History of Kanji 尚For the kanji 尚, in the oracle bone style, in brown, and bronze ware style, in brown, it was a house with a window or a kitchen stove with a door to the hearth. The two short lines above that were rising smoke. Smoke rising and staying for a long time gave two meanings. One is that from rising smoke staying for a long time it means “and yet; in additions to.” Another is that it means someone in high respect, or “to revere.” The kanji 尚 meant “high; revered; and yet.”

The kun-yomi /na’o/ is in 尚 “furthermore; additionally,” 尚且つ (“and yet; but at the same time” /na’okatsu/) and 尚の事 (“all the more” /naonokoto/). These words are often written in hiragana.
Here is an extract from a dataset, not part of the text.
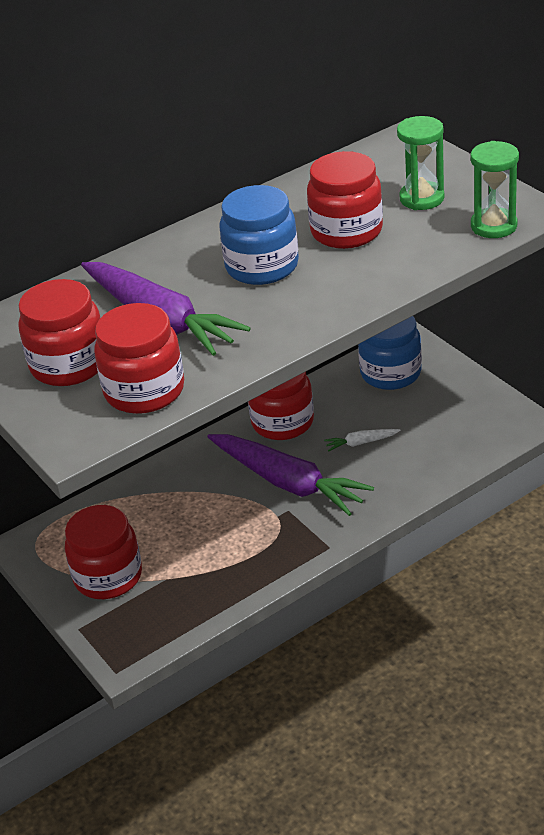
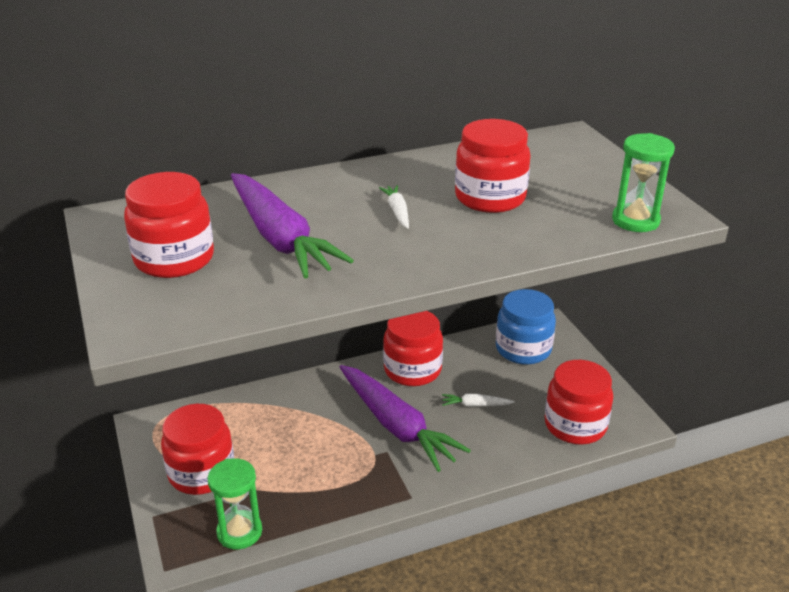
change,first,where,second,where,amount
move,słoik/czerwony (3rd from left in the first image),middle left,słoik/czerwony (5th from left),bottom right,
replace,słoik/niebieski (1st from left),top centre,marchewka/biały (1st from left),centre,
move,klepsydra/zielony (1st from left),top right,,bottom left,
The on-yomi /sho’o/ is in 高尚な (“advanced; sophisticated” /kooshoona/) and 和尚 (“Buddhist priest in charge of a temple” /o’shoo/) from a revered Buddhist priest.

  1. The Kanji 常 “always; usual”

History of Kanji 常For the kanji 常, the bronze ware style writing (a) shown on the left was same as that of the kanji 尚. Even though it was used phonetically in this kanji, sharing the same earlier writing indicated that the meanings of 尚 was inclusive of 常. Setsumon listed two samples of ten style writings for this kanji (b) and (c). (b) had 尚 with its sides stretched down very long and 巾 was placed inside. 巾 was a long ceremonial scarf that was worn around the waist. The meaning “lasting long” from 尚 and long piece of cloth got the meaning “always; constant.” (b) became the kanji 常 (d).
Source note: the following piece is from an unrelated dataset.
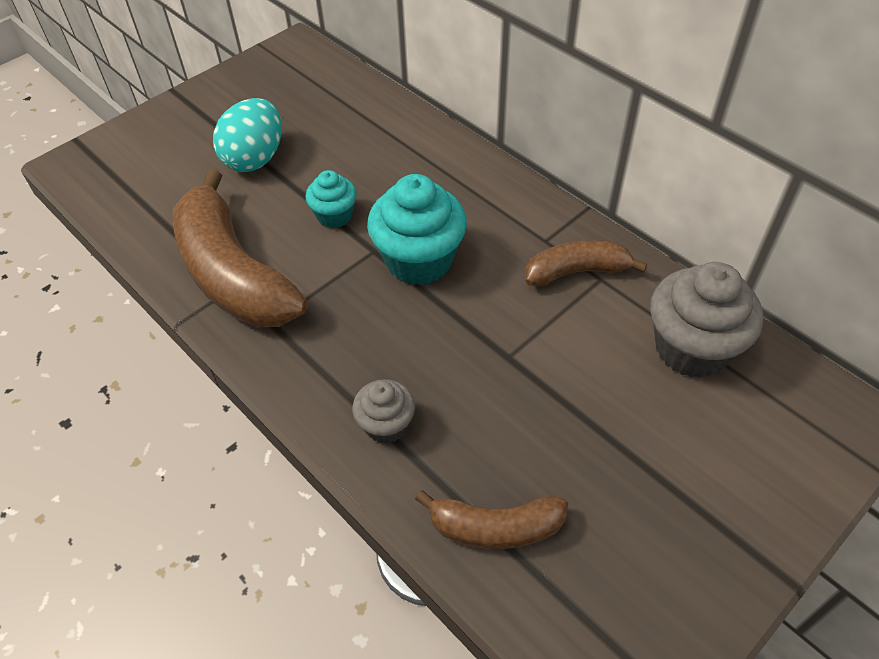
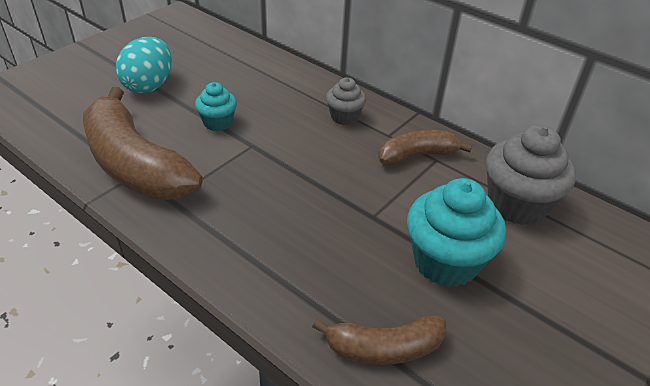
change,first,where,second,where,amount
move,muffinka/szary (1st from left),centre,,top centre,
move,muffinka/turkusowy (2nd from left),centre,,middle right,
On the other hand (c) had 衣 “clothes” from the shape of a collar that was folded in the front. Together with 尚 they formed the meaning a piece of clothes that trailed long. (c) became the kanji 裳 (e). I do not know how 裳 /mo/ was used in Chinese, but in the history of Japanese clothes it meant a formal trailing skirt-like kimono” that was worn to show respect. The kanji 常 meant “always; constant.”

The kanji 巾  “cloth; (width)”

History of Kanji 巾All three ancient writing styles and the kanji were basically the same shape. It was a piece of ceremonial scarf that was worn around the waist. From that it meant “a piece of cloth.” There is no kun-yomi in shinjitai, even though 巾 was used informally for the kanji 幅 /haba/ “width” in the kyujitai system. The on-yomi /ki’n/ is in 布巾 (“kitchen cloth” /huki’n/), 雑巾 (“(quilting) cleaning cloth; dust cloth” /zookin/) and 頭巾 (“hood; headscarf” /zu’kin/)

  1. The Kanji 堂 “temple; hall”

History of Kanji 堂For the kanji 堂, the ten style writing sample had 土 “soil” under 尚, a house with smoke rising high. A tall house that was built on a foundation of soil meant a “hall; temple.” A tall building was impressive, so it also meant “stately.”

There is no kun-yomi. The on-yomi /do’o/ is in 講堂 (“lecture hall” /koodoo) and お堂 (“temple; shrine” /odoo/). The expression 堂々巡り (“going around in circles” /doodoome’guri/) originated with the practice of monks circling around the temple many times in praying. 堂 is also in 堂々とした (“stately; dignified” /doodootoshita/), 堂に入る (“to become master of; be quite at home at” /do’o-ni iru/).

  1. The Kanji 賞 “award; reward”

History of Kanji 賞For the kanji 賞, the bronze ware style top had 尚 “high,” even though it lacked the window, and it was used phonetically for /sho’o/. The bottom was a cowry “money; valuable items.” Money or prizes given to praise someone’s achievement or merit meant “to give an award; reward.” The ten style writing consisted of 尚 and 貝. The kanji 賞 meant “award; prize; reward.”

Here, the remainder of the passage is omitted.